US President Donald Trump has said the search for a replacement for retiring Supreme Court Justice Anthony Kennedy will "begin immediately".

"We have to pick one that's going to be there for 40 years, 45 years," Mr Trump said at a rally in North Dakota.

The retirement of Mr Kennedy, a conservative who sided with liberals on many votes, gives Mr Trump the chance to shift the balance of the top court further to the right for decades to come.

The judge, 81, will retire on 31 July.

He made the announcement on Wednesday, saying he wanted to spend more time with his family after 30 years on the top court. Mr Trump later praised Mr Kennedy - who held the pivotal vote on many key cases - as "a great justice of the Supreme Court".

"Hopefully we are going to pick somebody who will be as outstanding," he told reporters at the White House. The judge's retirement gives Mr Trump his second Supreme Court pick since he became president, and he has said he will choose from a list of 25 conservative candidates.

The Supreme Court plays a key role in American life and is often the final word on highly contentious laws, disputes between states and the federal government, and final appeals to stay executions.

This week the court upheld Mr Trump's travel ban which covers people from several Muslim-majority countries, in a 5-4 conservative majority ruling. Earlier this month it ruled in favour of a baker in Colorado who refused to make a wedding cake for a gay couple.

Speaking at the rally in Fargo, North Dakota on Wednesday evening, President Trump told supporters that Mr Kennedy had chosen to retire under his presidency "because he felt confident in me to make the right choice and carry on his great legacy".

The president has promised to draw names from the same list from which he picked Neil Gorsuch in February last year.

Mr Kennedy, who is the second-oldest justice on the nine-member US Supreme Court, earned a reputation as a swing vote conservative who supported liberal arguments on key decisions, including the 5-4 rulings that decided same-sex marriage and upheld abortion rights.

As a result, news of his retirement has raised fears among pro-choice groups that access to legal abortions in several states could be under threat.

Mr Trump, during his presidential campaign, vowed to attempt to overturn Roe v Wade, the 1973 decision legalising abortion throughout the US.

"If we put another two or perhaps three justices on, that is really what will happen. That will happen automatically in my opinion.
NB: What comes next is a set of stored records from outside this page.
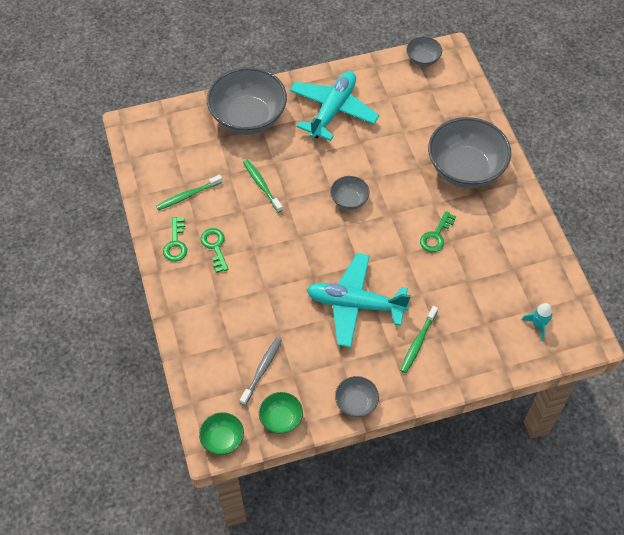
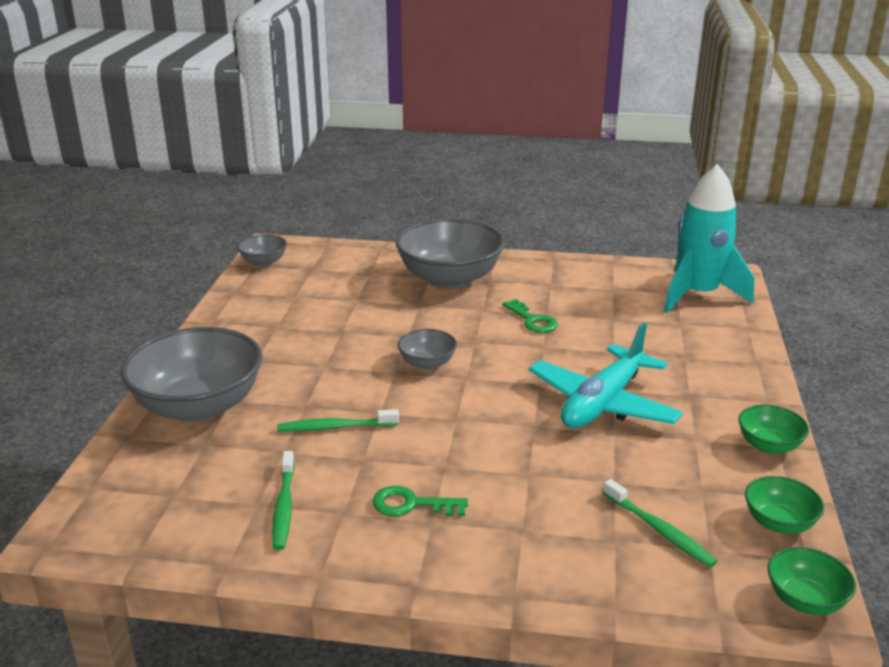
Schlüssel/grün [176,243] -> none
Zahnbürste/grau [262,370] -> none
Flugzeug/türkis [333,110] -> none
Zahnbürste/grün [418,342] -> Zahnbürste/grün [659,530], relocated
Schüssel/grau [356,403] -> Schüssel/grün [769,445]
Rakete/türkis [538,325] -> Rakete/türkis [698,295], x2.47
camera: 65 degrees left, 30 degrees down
Because I am putting pro-life justices on the court," Mr Trump said during an October 2016 debate with Hillary Clinton.

Senate Majority Leader Mitch McConnell, a Republican, said on Wednesday that a vote on Mr Trump's nominee to replace Mr Kennedy would take place by the autumn.

The Senate is currently controlled by the Republicans but that could change after mid-term elections in November.

Top Democrat Chuck Schumer said in a televised speech on the floor of the Senate that Mr Kennedy's replacement would be a decision affecting "generations" and therefore the confirmation vote should not take place until after the mid-terms.

"Our Republican colleagues in the Senate should follow the rule they set in 2016, not to consider a Supreme Court Justice in an election year," Senator Schumer said, referring to the blocking of President Obama's nominee Merrick Garland by the Republican Senate majority.

"Anything but that would be the absolute height of hypocrisy."

Who is Anthony Kennedy?
Mr Kennedy, who was raised in California, was nominated by President Ronald Reagan and began his term in 1988.

He voted conservative on issues of campaign finance, voting rights and gun rights.

Mr Kennedy penned the Supreme Court's first major gay-rights decision in 1996, protecting LGBT Americans from discrimination.

In 2015, he authored the landmark opinion which gave LGBT citizens the right to marry, writing: "They ask for equal dignity in the eyes of the law and the Constitution grants them that right."

As a justice, he routinely favoured personal liberty and the limiting of federal power.

Mr Trump said Mr Kennedy had "displayed great vision" and "tremendous heart".

The White House also released a statement thanking Mr Kennedy for his 30 years of service as a "tireless voice for individual rights".

"His words have left an indelible mark not only on this generation, but on the fabric of American history."